Many visually impaired children have only one functioning eye and thus have no binocular functions. Children with two functioning eyes may be binocular (i.e. use both eyes together to form a single image of the object = fusion of the two pictures), or they may use the eyes alternately, or may only be able to use one eye, the other eye being lazy. How the eyes are used can be important when deciding on the best choice of low vision devices. For example, a child who uses his/her eyes alternately may be able to have distance correction for one eye and a near correction for the other, rather than the more costly bifocal lenses.

Stereovision is one of the binocular functions. Since the development of stereovision requires quite good alignment of the eyes and good vision during the first year of life, most visually impaired children do not have stereovision.

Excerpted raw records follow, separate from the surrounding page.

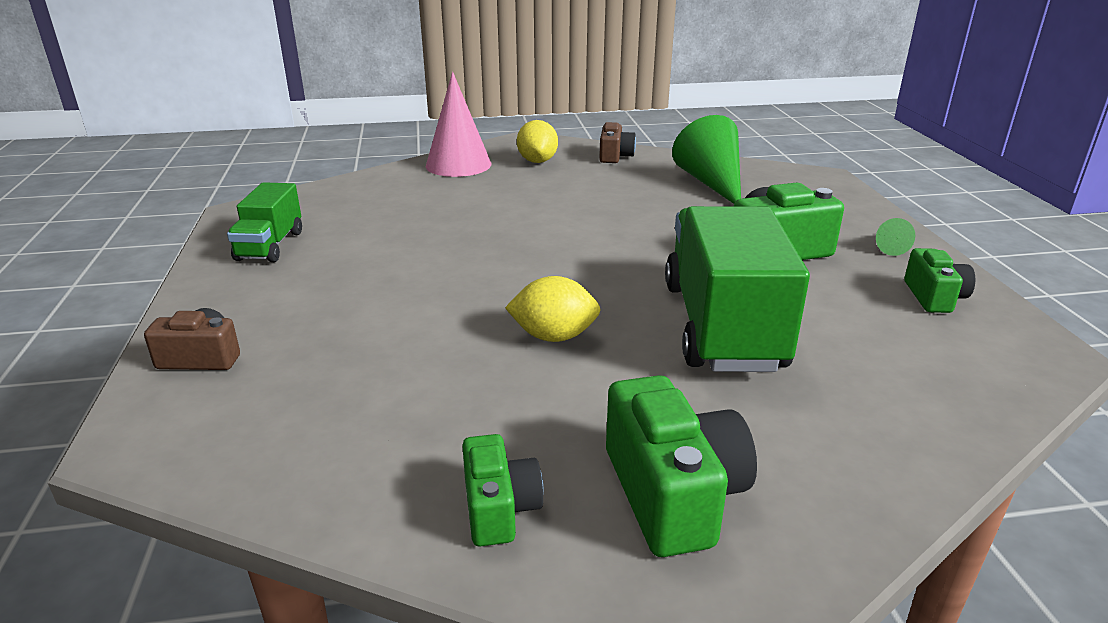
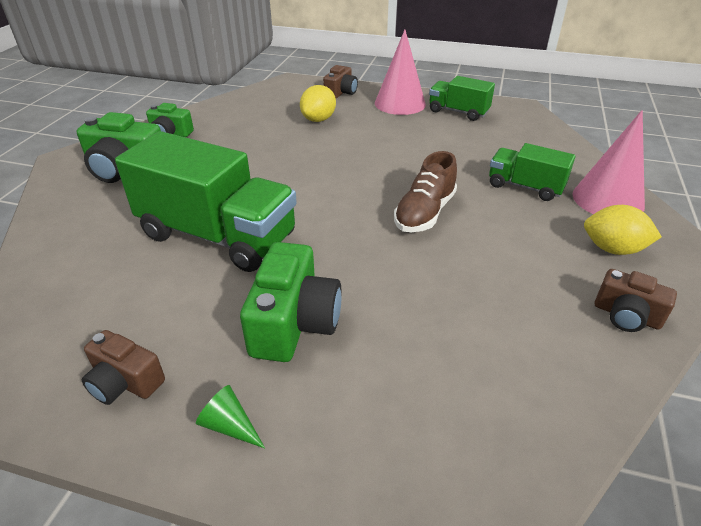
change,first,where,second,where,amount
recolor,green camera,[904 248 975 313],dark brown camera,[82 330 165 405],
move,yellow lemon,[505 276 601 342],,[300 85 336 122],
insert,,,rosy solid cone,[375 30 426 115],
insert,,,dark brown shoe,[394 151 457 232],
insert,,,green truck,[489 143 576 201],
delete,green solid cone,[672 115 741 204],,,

This is sometimes thought to mean that these children do not perceive a three dimensional world but it is a misunderstanding. Our experience of three dimensionality is based on a number of visual cues, for example the relative sizes of objects, shadows, apparent movement when moving oneself, and the way near objects partially cover more distant objects. Most normally sighted persons who do not have stereovision are unaware that there is something abnormal about their vision. Similarly, the problems that visually impaired children and adults may have in the experience of spatial relationships cannot be explained by the lack of stereovision. However, loss of stereovision, after it has developed, results in poor control of hand movements for weeks or months, until new techniques for hand-eye co-ordination have been learned.

Questions related to refraction and binocularity are new to a number of educators and therapists. In order to understand the function and limitations of function of the child it is essential to know the quality of vision of the child when using each of the glasses that (s)he has, the distance at which the glasses give the clearest image and whether the child uses one or both eyes. All these details should be clearly explained by the child's ophthalmologist (if the child has been examined by an ophthalmologist) or by the specialist who has fitted the glasses.

If the educator or therapist has no help in measuring the refractive error of a child, large errors in the measurement are to be expected. This should not discourage them from trying again because even experienced refractionists may make sizeable errors when examining visually impaired children whose eyes may have unusual forms and whose fixation may be several degrees from the optical axis of the eye.

Similarly, assessment of binocular vision and which eye is favoured is often a difficult task. Simply covering the eyes in turn when the child reads may show which eye the child uses in reading or whether the two eyes are equally good for sustained near vision or distance tasks.